For ThoughtSpot, there’s no doubt that the level of data that sits in the corporate enterprise is exploding. That’s created a real need to capture that data and use it to drive decisions, create a better customer experience and position products better. The inflection point is the entire shift of this infrastructure from captive data centers to the cloud, and [data clouds like] Snowflake and Azure and others.
And then, frankly, I have been in finance for a while. I’ve used the other [business intelligence] applications. I like to work somewhere where I appreciate the product and can engage with the product. For example, I wouldn’t be able to do that at a biotech. Analytics is part of the DNA of finance. So when I saw the product and saw what it does and how [finance] could use it, that was highly compelling.
DASWANI: Working with our go-to-market team on defining a quota compensation plan, defining key metrics that will measure success, thinking about new channels, and where we can continue to drive leverage in the business — not just grow but grow efficiently. Working with our product team on roadmap prioritization, as well as headcount allocation, and thinking about a global model and how to build the team efficiently not just in the United States but in India, where we have two locations. We upgraded our planning platform to [Workday] Adaptive Planning. We’ve expanded the sales team in the time I’ve been here, and transaction volumes are growing significantly. So we added automation in commissions, using Captivate IQ.

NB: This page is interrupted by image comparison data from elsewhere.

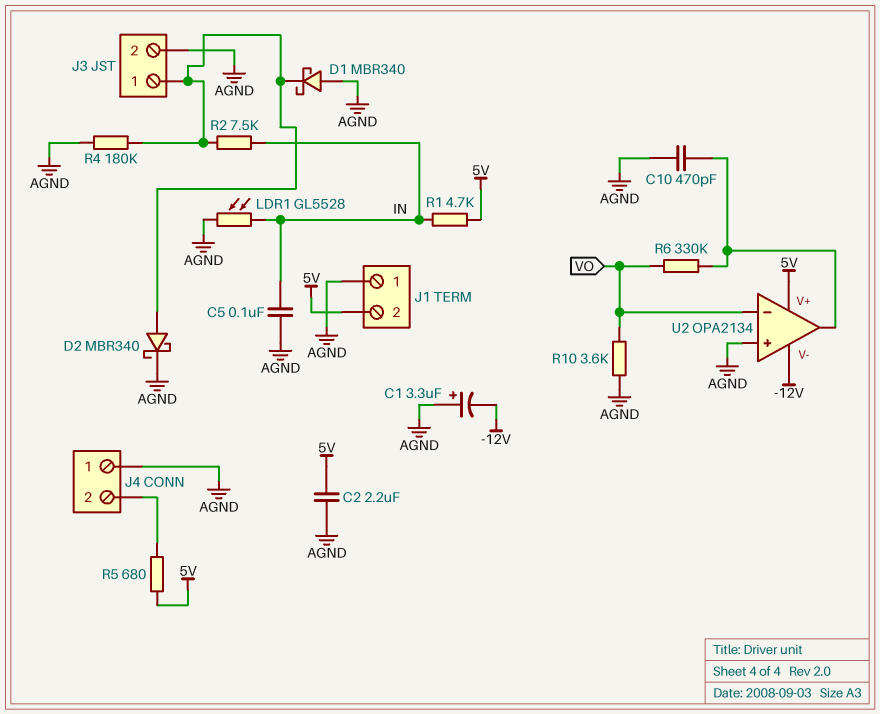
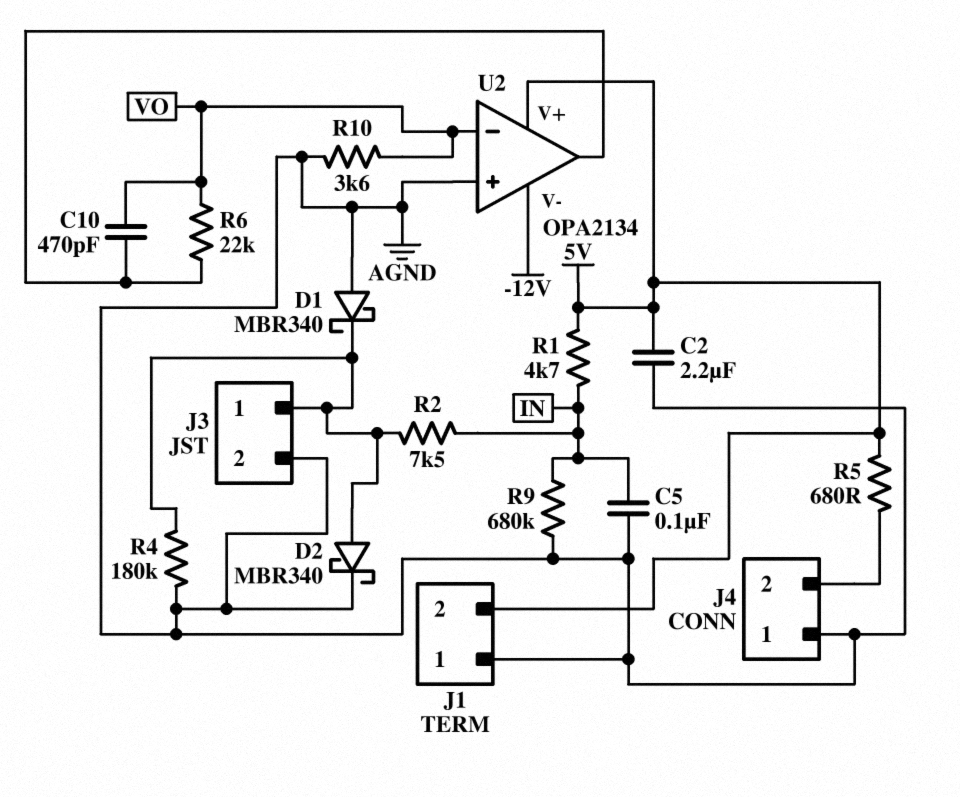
C1: 3.3uF (plus AGND, minus -12V) -> none
C10: 470pF (AGND, U2/out) -> 470pF (U2/out, VO)
LDR1: GL5528 (AGND, IN) -> none
R6: 330k (U2/out, VO) -> 22k (U2/out, VO)
R9: none -> 680k (AGND, IN)

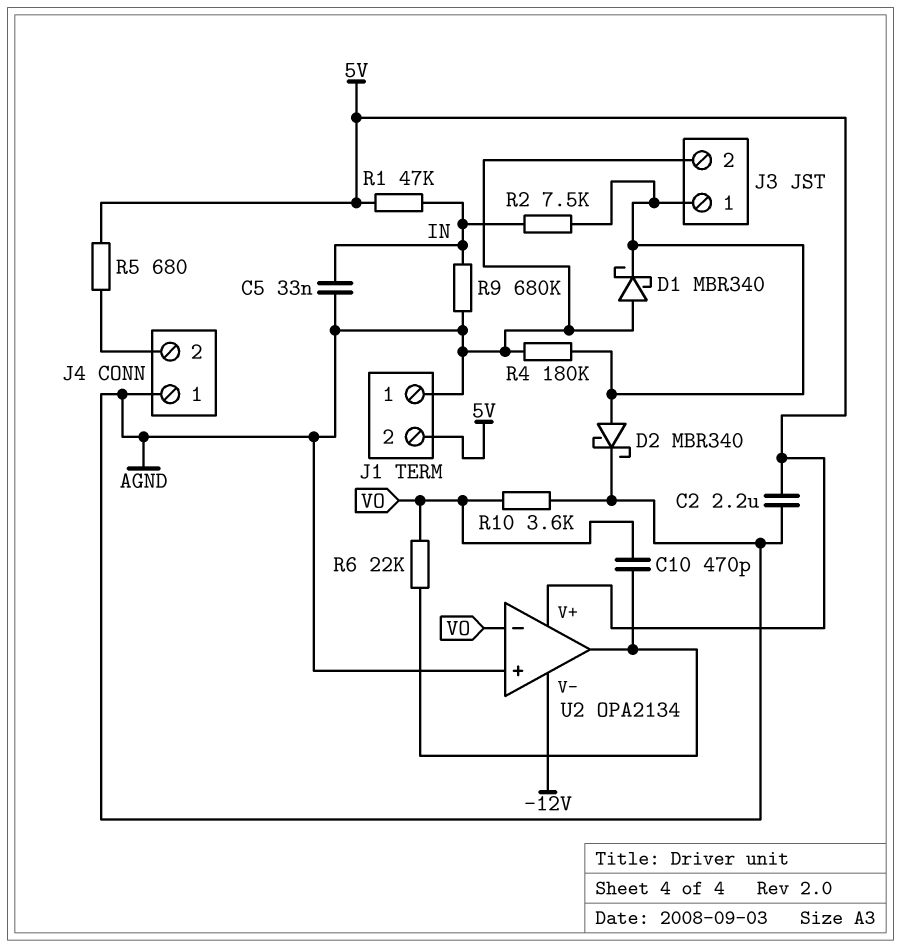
C5: 100nF (AGND, IN) -> 33nF (AGND, IN)
R1: 4.7k (5V, IN) -> 47k (5V, IN)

And then long-term planning, thinking through the lens of, “What does a great software-as-service (SaaS) business look like?” The company started as an on-premises software business. As data has moved to the cloud, we have as well. That requires focusing on annual revenue instead of [large enterprise] contract value and the [other] key metrics that matter for public SaaS companies.
We just want to roll up our sleeves, not worry about who gets credit, and go build something great together. That takes away a lot of stress. – Mohit Daswani
There are five [metrics] if you boil it down. Revenue growth. Gross margins to reflect the quality of the business. Go-to-market efficiency, measured in payback period or equivalent metrics. Free cash flow margins. And net revenue retention, the ability to retain and grow with customers. We want to be a top-quartile-performing public company.

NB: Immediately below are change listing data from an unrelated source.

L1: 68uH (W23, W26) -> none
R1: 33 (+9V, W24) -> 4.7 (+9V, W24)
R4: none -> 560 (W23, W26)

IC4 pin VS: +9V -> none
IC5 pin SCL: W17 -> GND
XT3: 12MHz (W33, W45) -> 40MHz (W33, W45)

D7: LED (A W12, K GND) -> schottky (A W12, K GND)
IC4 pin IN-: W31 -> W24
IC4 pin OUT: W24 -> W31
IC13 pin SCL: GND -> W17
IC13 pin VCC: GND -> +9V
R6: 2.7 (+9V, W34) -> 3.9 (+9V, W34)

The other area of focus [related to going public] has been going from an option equity plan to restricted stock units [RSUs] and making that transition easy for employees. As a tech company gets to a later stage and increases in valuation, the strike price on options can get expensive for the employee. The employee has to buy those shares out of pocket. RSUs are cleaner. When you get inside that 24-month window to an IPO, it’s time to make the switch.
I don’t know that I’ve noticed companies talking about it earlier. When there’s a war for talent, and people are deciding which company to join — obviously there’s a bunch of reasons to join a company — but equity upside is a big part of deciding to take the risk with a startup.
You want to be hearing the [company’s] aspirations are big. And part of that is going public. So part of it reflects the recruiting environment. Companies want to put their best foot forward and talk about their prospects and ability to go public.